On the other machine I can now say restore, I say Potman container restore and I tell it, read it from the checkpoint and now Potman unpacks the thing
and tells RunC and CRIU to recreate the container and if I see here the last access to the container was I got a two and now if I access it here the migrated container I should get a three probably and I get a three
so the container was live migrated with the state and I can also restore the container a second time, I give it a minus N, I give it another name and if I now access the container I should again get the three
and that's the live migration of the container. Another interesting thing about this feature is you cannot only live migrate container like I did but in my case with the Java application server, the Java application server with this really simple application takes around eight seconds to start up to be able to answer requests and it takes
about four seconds to restore it from the checkpoint so in my really simple example I can increase the startup time of the container around 50% just by not having Java do all its initialization but by restarting it from the checkpoint which has already set up all the libraries
and memories loaded like Java wants it to have. On the slides there is the example written out the same I did just in the live migration right now and with that I'm all already
at the end of my presentation there are lots of links to recordings to blog posts and articles all concerning this presentation here and thanks for the attention, any questions?
Thank you for the talk. I got a question regarding uninterrupted live migration. It was a very good example of suspend and resume that you demonstrated
but if I have a live cluster and I start live migrating things, how well supported is that outside of the podman in this case, the service that runs the pod? Like what happens to my open TCP connections or anything like that? Is that managed yet or is there still work to do?

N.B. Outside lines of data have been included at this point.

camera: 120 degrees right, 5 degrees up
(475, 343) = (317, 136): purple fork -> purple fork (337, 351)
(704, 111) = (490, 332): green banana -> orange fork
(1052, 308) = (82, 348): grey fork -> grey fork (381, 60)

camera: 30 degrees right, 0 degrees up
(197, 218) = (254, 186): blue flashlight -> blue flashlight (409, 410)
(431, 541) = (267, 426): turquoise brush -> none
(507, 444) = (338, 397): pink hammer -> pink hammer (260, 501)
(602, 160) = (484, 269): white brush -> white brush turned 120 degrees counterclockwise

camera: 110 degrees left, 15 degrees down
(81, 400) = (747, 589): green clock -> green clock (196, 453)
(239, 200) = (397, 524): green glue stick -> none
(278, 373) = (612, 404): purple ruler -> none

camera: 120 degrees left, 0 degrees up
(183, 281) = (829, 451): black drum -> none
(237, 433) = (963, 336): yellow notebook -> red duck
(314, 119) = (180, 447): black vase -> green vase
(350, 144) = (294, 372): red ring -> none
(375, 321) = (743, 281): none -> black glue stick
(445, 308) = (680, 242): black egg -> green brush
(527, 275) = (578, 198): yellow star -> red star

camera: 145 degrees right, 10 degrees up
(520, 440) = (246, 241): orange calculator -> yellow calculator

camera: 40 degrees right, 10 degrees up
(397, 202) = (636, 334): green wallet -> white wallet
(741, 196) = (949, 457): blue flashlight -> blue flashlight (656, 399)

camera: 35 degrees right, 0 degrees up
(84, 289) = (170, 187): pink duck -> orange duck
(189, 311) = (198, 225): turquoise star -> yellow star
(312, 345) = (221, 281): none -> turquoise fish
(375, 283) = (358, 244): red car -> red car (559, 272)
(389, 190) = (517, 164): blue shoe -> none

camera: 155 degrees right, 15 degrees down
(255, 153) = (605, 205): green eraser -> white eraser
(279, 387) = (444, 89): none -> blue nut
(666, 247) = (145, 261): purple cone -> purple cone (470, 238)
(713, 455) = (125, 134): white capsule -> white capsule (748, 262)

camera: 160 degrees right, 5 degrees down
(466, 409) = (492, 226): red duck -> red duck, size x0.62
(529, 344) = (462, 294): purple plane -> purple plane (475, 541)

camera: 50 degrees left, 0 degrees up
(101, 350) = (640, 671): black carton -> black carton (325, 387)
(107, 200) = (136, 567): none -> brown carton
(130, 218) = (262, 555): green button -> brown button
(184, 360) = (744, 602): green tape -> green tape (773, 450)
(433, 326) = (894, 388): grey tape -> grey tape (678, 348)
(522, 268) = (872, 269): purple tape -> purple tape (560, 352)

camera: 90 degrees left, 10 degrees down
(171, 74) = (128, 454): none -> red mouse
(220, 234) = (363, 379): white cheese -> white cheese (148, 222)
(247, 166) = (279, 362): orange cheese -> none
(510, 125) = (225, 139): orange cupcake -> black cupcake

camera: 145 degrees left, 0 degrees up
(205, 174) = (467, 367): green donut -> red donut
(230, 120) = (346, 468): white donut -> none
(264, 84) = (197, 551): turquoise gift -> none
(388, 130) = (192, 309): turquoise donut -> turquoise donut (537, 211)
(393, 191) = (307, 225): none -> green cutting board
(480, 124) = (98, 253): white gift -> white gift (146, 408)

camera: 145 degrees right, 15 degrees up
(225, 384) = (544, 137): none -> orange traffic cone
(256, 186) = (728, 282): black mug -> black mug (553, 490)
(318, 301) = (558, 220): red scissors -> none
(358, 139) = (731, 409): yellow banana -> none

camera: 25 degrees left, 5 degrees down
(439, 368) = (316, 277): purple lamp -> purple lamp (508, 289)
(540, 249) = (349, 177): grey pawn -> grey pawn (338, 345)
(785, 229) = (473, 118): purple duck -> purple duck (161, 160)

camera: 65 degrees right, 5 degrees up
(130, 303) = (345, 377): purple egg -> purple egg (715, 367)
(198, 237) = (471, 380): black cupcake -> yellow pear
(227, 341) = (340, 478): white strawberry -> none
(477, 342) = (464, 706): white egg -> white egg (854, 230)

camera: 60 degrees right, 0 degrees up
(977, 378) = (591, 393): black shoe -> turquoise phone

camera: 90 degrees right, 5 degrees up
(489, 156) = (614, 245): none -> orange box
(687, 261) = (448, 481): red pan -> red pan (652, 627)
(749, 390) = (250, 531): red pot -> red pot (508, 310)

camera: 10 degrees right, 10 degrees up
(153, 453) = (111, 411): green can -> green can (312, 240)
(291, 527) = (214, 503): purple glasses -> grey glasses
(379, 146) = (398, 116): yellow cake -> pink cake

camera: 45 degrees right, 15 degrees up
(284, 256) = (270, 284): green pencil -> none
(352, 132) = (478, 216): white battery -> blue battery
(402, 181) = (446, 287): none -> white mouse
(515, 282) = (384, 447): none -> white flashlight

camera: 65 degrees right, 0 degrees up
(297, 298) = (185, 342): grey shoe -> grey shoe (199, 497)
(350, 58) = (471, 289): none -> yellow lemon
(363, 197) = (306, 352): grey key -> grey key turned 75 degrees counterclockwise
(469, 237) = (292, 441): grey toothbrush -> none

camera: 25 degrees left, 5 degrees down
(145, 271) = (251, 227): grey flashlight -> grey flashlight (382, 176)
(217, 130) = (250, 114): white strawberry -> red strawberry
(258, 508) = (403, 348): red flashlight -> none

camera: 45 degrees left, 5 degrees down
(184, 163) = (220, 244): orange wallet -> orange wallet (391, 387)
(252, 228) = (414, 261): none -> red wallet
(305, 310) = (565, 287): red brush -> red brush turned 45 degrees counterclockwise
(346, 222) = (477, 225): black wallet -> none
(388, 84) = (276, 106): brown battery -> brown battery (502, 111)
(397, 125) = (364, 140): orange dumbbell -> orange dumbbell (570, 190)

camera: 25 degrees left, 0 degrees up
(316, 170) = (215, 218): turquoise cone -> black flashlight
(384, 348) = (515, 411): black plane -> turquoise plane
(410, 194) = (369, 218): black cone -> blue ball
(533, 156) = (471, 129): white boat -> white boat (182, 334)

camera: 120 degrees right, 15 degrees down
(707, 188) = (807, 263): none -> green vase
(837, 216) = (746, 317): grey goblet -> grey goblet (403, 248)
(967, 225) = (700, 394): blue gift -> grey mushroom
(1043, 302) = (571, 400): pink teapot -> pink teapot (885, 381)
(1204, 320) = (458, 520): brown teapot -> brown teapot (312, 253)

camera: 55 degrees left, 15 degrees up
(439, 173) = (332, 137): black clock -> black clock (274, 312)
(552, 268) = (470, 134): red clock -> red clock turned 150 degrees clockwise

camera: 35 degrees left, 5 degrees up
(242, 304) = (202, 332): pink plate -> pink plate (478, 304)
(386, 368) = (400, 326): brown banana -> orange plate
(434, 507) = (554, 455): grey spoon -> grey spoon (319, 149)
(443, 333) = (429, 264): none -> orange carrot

So this is from Kriya's point of view. If you can somehow migrate your IP address then the open and established TCP connections will be migrated. I think the most interesting thing is established TCP connections
and if the IP stays the same established TCP connections will stay connected. You have to migrate it within the TCP timeouts. If the machine you migrated to didn't have the container images already down there, would podman download them?
Yes, I don't do this in my demos but podman sees from the metadata in the checkpoint image on which container this is based and podman would then go out to the registry, download the container and then restore it and then do the restore based on this download hash
or whatever it downloaded there. I'm not doing it in demo because I don't know how long the download will take. Any further questions? Thank you Adrian.